16 de abril de 2012

Metáforas

   Nesta semana, caiu-me nas mãos um velho livro sobre Direito Processual de um alemão chamado James Goldschmidt. Verdade é que estou aprendendo mais sobre a matéria com esta tradução amarelada de 1936 que com os manuais ultra atualizados do mercado editorial jurídico nacional.
   Ao contrário dos alemães da filosofia moderna, Goldschmidt é claro. Chamou-me a atenção, no início da obra, uma metáfora utilizada pelo autor para explicar o que é o processo judicial. Diz Goldschmidt que o processo judicial é como uma consulta médica: Primeiro, chega o paciente reclamando de tudo; o médico ouve atentamente, escuta-lhe os pulmões e o coração. No Direito, esse é o pedido inicial da parte, que o juiz, como o médico, deve escutar e ouvir atentamente.
   Em seguida, o médico deve definir o quê das reclamações são sintomas. O juiz, por sua vez, tal como o médico, deve definir quais dos fatos narrados, são questões jurídicas.
   Num terceiro momento, faz o médico um diagnóstico, caracterizando os sintomas como alguma doença conhecida pela medicina. O mesmo faz o juiz no âmbito jurídico, determinando a qual tipo legal corresponde o fato jurídico.
   Finalmente, o médico prescreve o tratamento. Por sua vez, o juiz determina as conseqüências que se seguem da aplicação da lei ao fato concreto. Fim do processo, fim da comparação. Quem entendeu, entendeu.
   A metáfora de Goldschmidt tem a qualidade inestimável da simplicidade e da clareza.
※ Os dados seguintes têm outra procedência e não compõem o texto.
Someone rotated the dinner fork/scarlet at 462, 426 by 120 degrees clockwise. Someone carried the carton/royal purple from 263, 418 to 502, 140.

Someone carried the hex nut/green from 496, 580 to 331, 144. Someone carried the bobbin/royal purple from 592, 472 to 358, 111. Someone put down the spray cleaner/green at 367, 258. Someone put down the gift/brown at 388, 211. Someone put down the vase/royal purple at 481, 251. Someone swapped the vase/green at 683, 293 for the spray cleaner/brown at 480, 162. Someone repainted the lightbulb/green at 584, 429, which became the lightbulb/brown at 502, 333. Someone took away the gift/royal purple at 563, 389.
   Entretanto, como burocrata do poder judiciário, peguei-me indagando qual seria o meu papel nessa metáfora de Goldschmidt. Onde se encaixam os burocratas nessa grande comparação médica do jurista alemão?
   Não somos os doentes. Não somos os médicos.
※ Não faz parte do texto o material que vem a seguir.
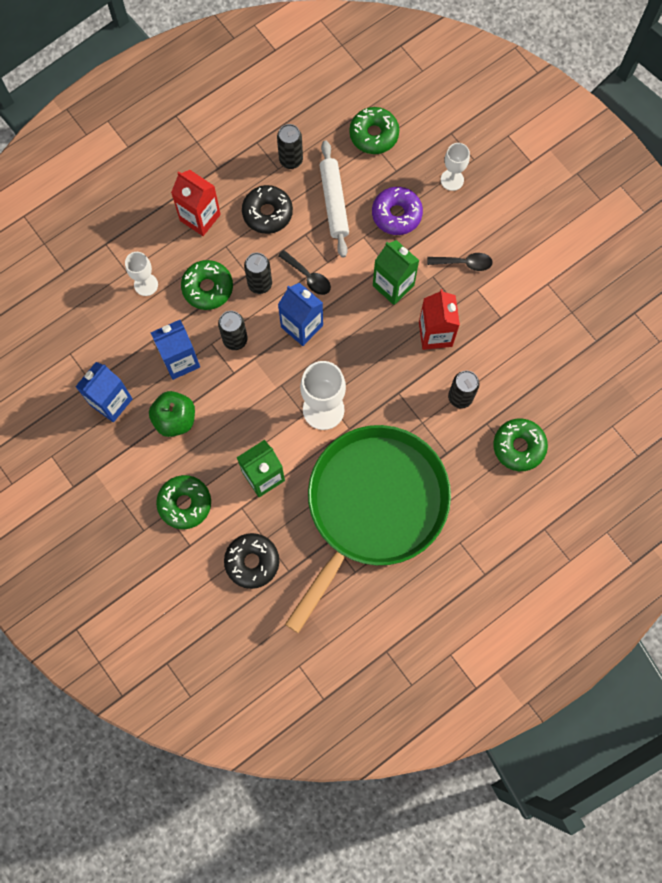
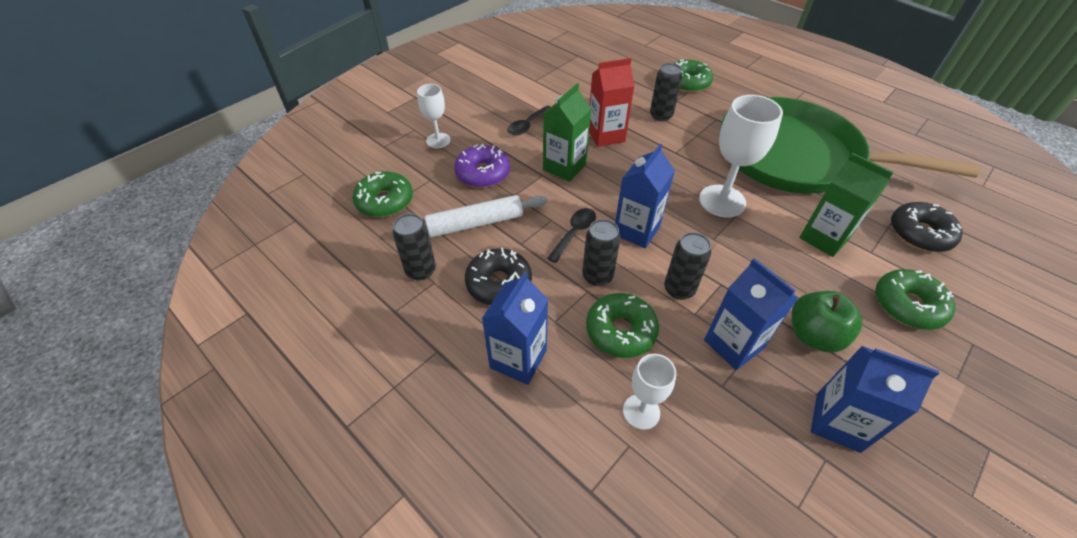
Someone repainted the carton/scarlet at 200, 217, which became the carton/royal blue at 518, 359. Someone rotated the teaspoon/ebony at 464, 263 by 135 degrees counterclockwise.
   Somos os motoristas das ambulâncias, somos os atendentes nos balcões do pronto-socorro, somos os enfermeiros, os técnicos de laboratório que analisam as amostras de fezes e urina, somos os operadores das máquinas de Raios-X, que têm câncer depois de alguns anos de trabalho, continuamente expostos à radioatividade.
   Infelizmente, inserir-nos na pintura de Goldschmidt enfraqueceria demais a metáfora. Mantenhamo-nos de fora pelo bem da literatura.